A configuration with buffer - lower resistance 1/4 divider - buffer (ADC internal or external) does not degrade the noise performance very much, though the resistors at the divider add some noise and to low in resistance can run into thermal INL issues.

I see 2 ways to implement this:
1) A bootstrapped AZ OP-amp (e.g. AD8628) at the input and if needed have extra switching (ADC internal or external) between the divider and buffer.   
2) Switching a the front and than use non AZ buffers (e.g. OPA140 with BS supply and maybe current driver support).

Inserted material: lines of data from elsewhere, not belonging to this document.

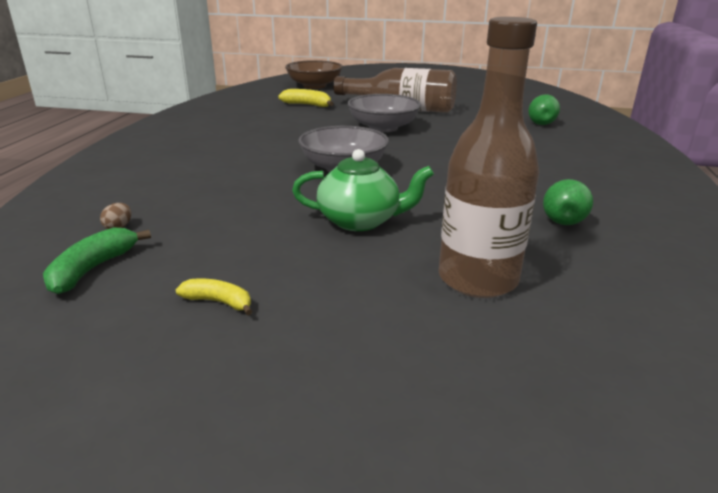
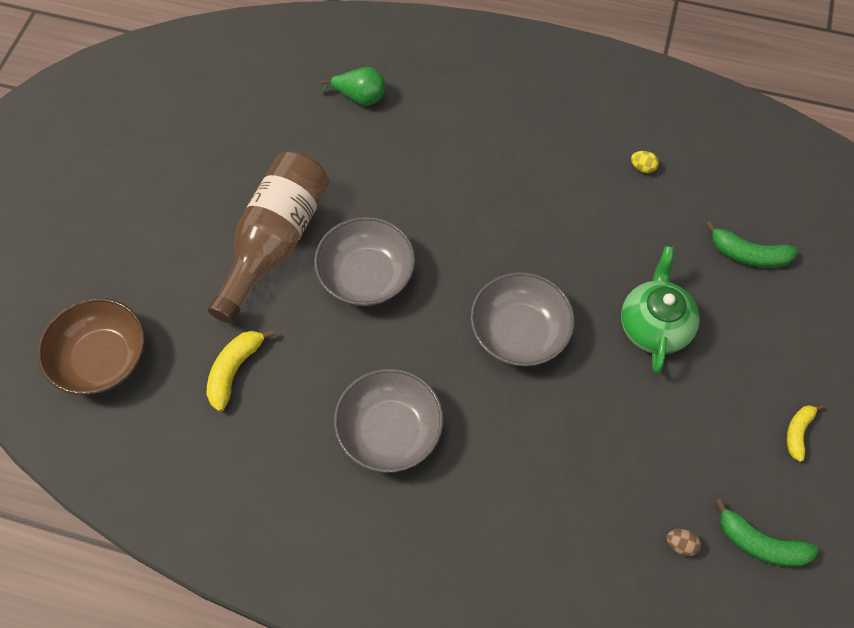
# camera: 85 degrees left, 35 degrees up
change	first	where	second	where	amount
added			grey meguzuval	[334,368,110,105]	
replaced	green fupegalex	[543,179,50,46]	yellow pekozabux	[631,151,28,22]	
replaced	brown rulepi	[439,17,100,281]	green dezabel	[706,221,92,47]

The first way is about how the Keithley 2002 and Datron 1281 work on there 20 V range, though with a multislope ADC and 1/2  divider.
The Keithley 2002 does however suffer from some LF noise: I am still not sure about the origin: could be the AZ part of the input buffer, thermal fluctuations or a software oddity in how AZ is handled.

I have tested the AD8628 with some moderate RC input filtering and this is sufficient to largely isolate the AZ amplifier from the source impedance. It still works OK with a 10 M source - not great, but still good enough. The measure input impedance including protection and switching at the input is in the 300 Gohm range (that is some 3 pA of change in the bias per 1 V change in the voltage). The divider and 2nd buffer would isolate the input buffer from the ADC. So one should not expect interference in either direction. Switching at the relatively low resistance divider should be no problem.
I still have some LF noise (~ 20 nV, likely thermal and supply), but this is not an issue for the 20 V range, mainly for 200 mV.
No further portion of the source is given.